Disability plan is not all it seems

9 September 2013
Lana Woolf

DisabilityCare, formerly the National Disability Insurance Scheme (NDIS), has been sold as a historic advance in the provision of disability services in Australia. With its focus on “individualised support”, it’s claimed that the national scheme ushers in a new era of “choice and control” for Australians living with a disability.

At the launch of the Barwon pilot program in Victoria, Liz Manning, the parent of a young woman with a severe disability, articulated the expectations of many: “For us DisabilityCare is about hope for the future, that all members of our family will have the opportunity for meaningful, dignified, manageable and enjoyable lives.”

Unfortunately, these hopes are not likely to be realised. The reality is that DisabilityCare is part of a neoliberal agenda of privatisation, eroding workers’ conditions and commodifying social services.

DisabilityCare is not a scheme for everyone with a disability. DisabilityCare is available only to people with a “significant or profound” disability, as assessed by the government.

Latest figures indicate that nearly 4 million people in Australia have a disability. But the government’s own estimates are that about 410,000, or a little over 10 percent of all people with a disability, will be eligible for DisabilityCare. The government is taking the amount currently allocated to fund the entire disability sector as well as levying the public, and shifting it all into a scheme accessible by only a fraction of the population living with a disability.

Kerry, a mother grappling with the likely impact of the new system, explains some of the concerns about a tick-box approach to eligibility: “My greatest fear is that it won’t be enough. I fear children just like mine will continue not to receive help because they are not ‘disabled enough’ or don’t fit a neat criteria box.”
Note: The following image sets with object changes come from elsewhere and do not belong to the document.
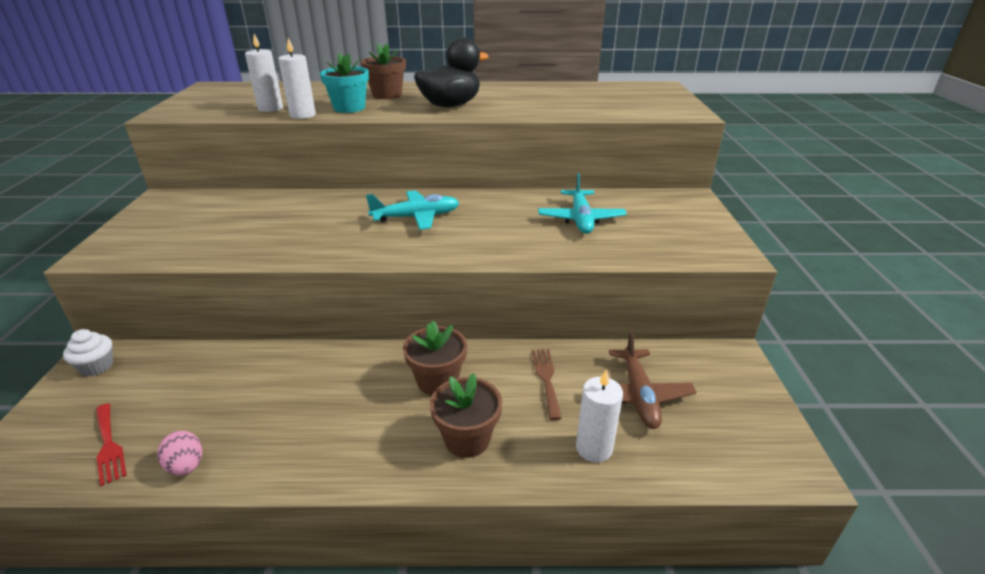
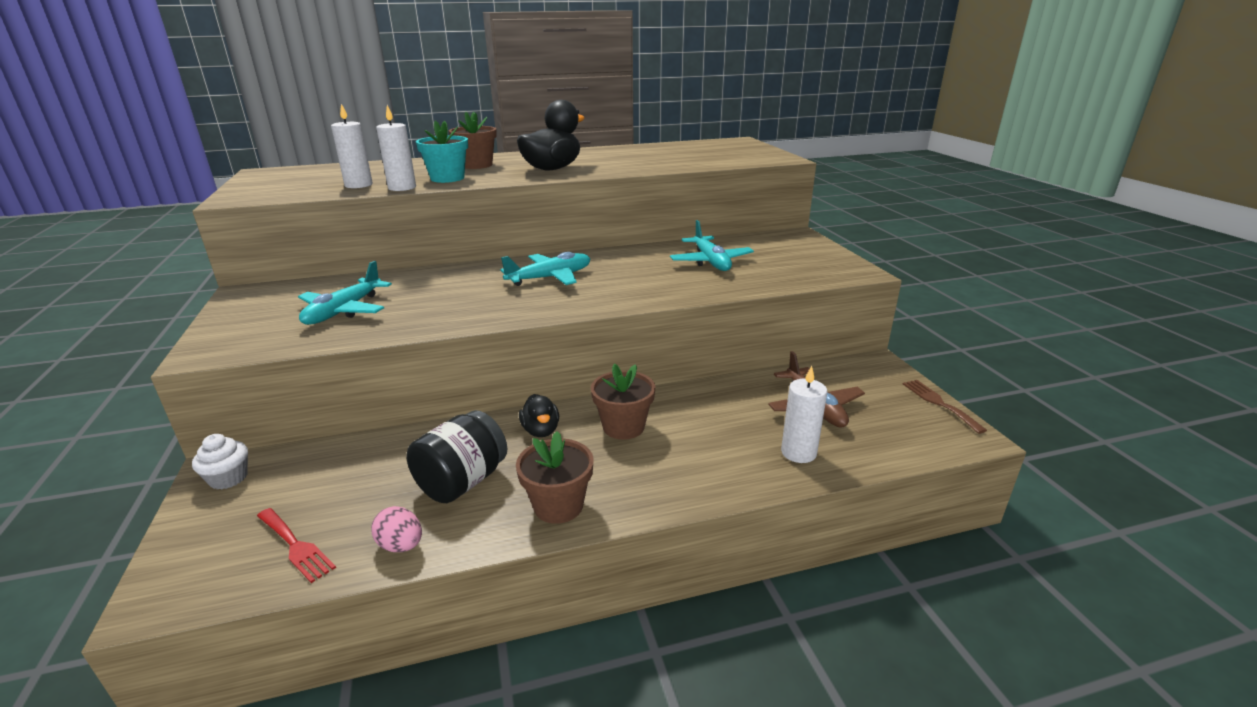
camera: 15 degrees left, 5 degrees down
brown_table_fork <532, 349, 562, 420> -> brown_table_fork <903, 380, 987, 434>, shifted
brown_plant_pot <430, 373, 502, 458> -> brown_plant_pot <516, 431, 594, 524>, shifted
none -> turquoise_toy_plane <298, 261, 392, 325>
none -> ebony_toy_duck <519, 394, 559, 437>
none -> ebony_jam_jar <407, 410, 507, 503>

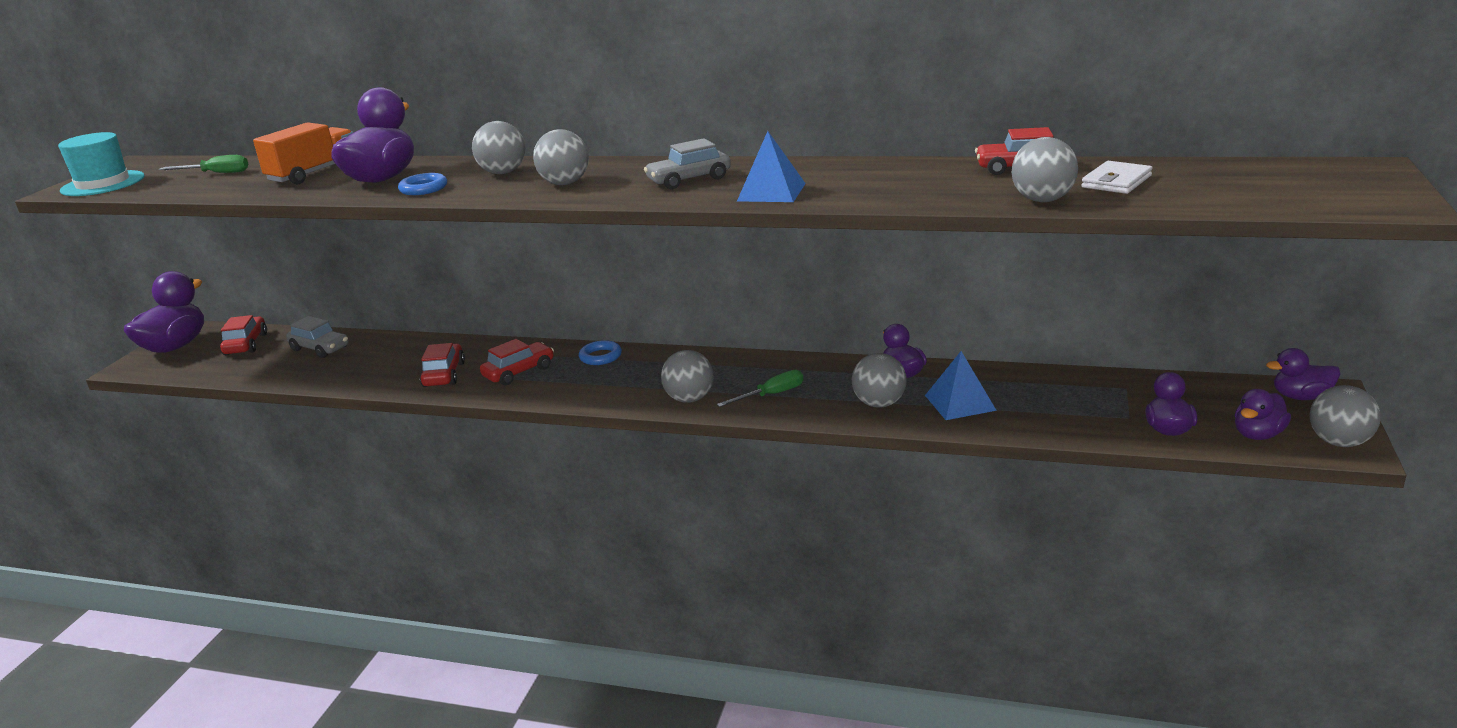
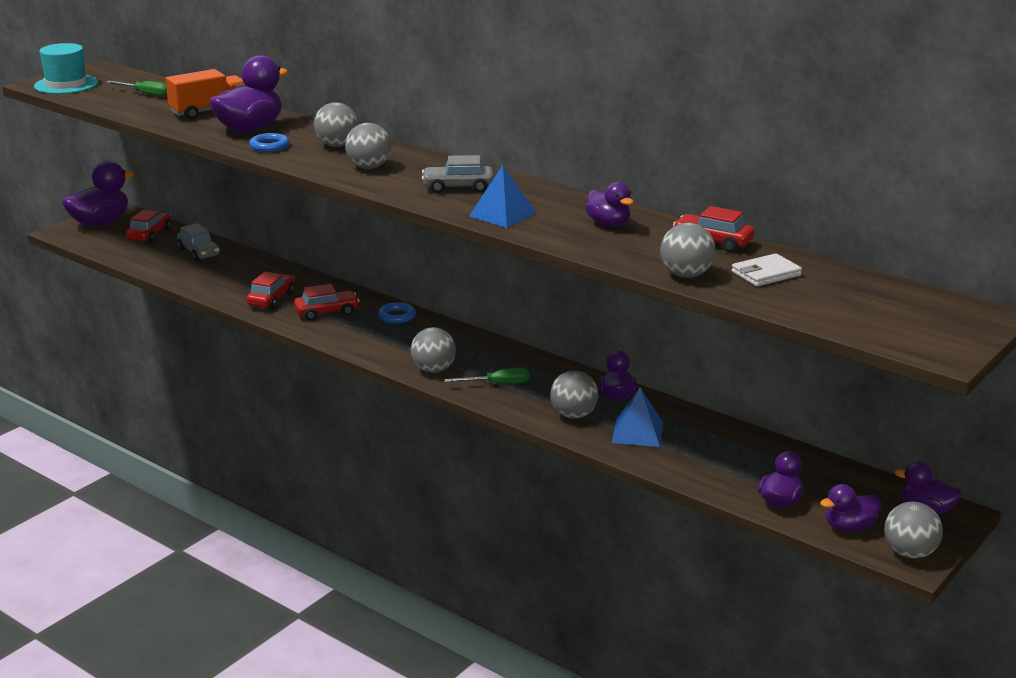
camera: 20 degrees right, 0 degrees up
none -> purple_toy_duck <586, 182, 634, 227>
A key feature of DisabilityCare is that each person will be allocated an individual budget to manage. John Della Bosca, from the lobby group Every Australian Counts, says that the budget will provide for “whatever is necessary for people to normalise their life”. This is total bollocks.

The scheme has also created positions called “planners” who will “work closely with each participant to identify what current and future supports are required to make progress with a person’s goals”. In practice, the job of the planners is to ensure that the support DisabilityCare “participants” receive is “reasonable and necessary” according to criteria set by the government. In this scheme, participants can make a “choice” as long as the government deems it is the right choice. The planners are the cornerstone of a new bureaucratic layer established to administer the scheme.

Workers’ rights

More than 75 percent of workers in the disability support sector are categorised as “non-professional”. Low wages are characteristic of the sector, and this looks set to get worse under DisabilityCare.

DisabilityCare emphasises a move to industry-based competition in the multi-billion dollar disability and services care sector. To survive, organisations will be competing with each other for clients and their individual funding allocation. Only the largest and fiercest competitors will survive. As services battle to undercut each other, workers’ wages will be one of the first things they try to slash.

In the pilot programs rolled out so far pay, the first wages offer by the federal government was up to 15 percent less than workers currently receive.

Bosses in the sector are openly talking about DisabilityCare as a “new frontier” for the disability service provision business model. The plan is for an “inefficient and costly” permanent workforce to be replaced with “a more flexible workforce model where peaks and troughs in service provision can be accommodated with little additional cost”, according to Gaynor Lowndes, who runs HomeCare Australia. She advises services readying for the new era to expect to “lose at least 25 percent of your current staff who will not embrace the new company values” dictated by DisabilityCare.

This is what the scheme is really about: competition and market forces. It is not about more choice; the already dwindling choice will shrink in an open market. It will not provide important resources that people with disabilities require to have a better quality of life, like access to public transport, housing, communication technologies and adequate income support.

It is a bogus neoliberal counter-reform. In the words of Simon Duffy from the UK Centre of Welfare Reform, “I think that Australia is in danger of building the world’s worst system of individualised funding.”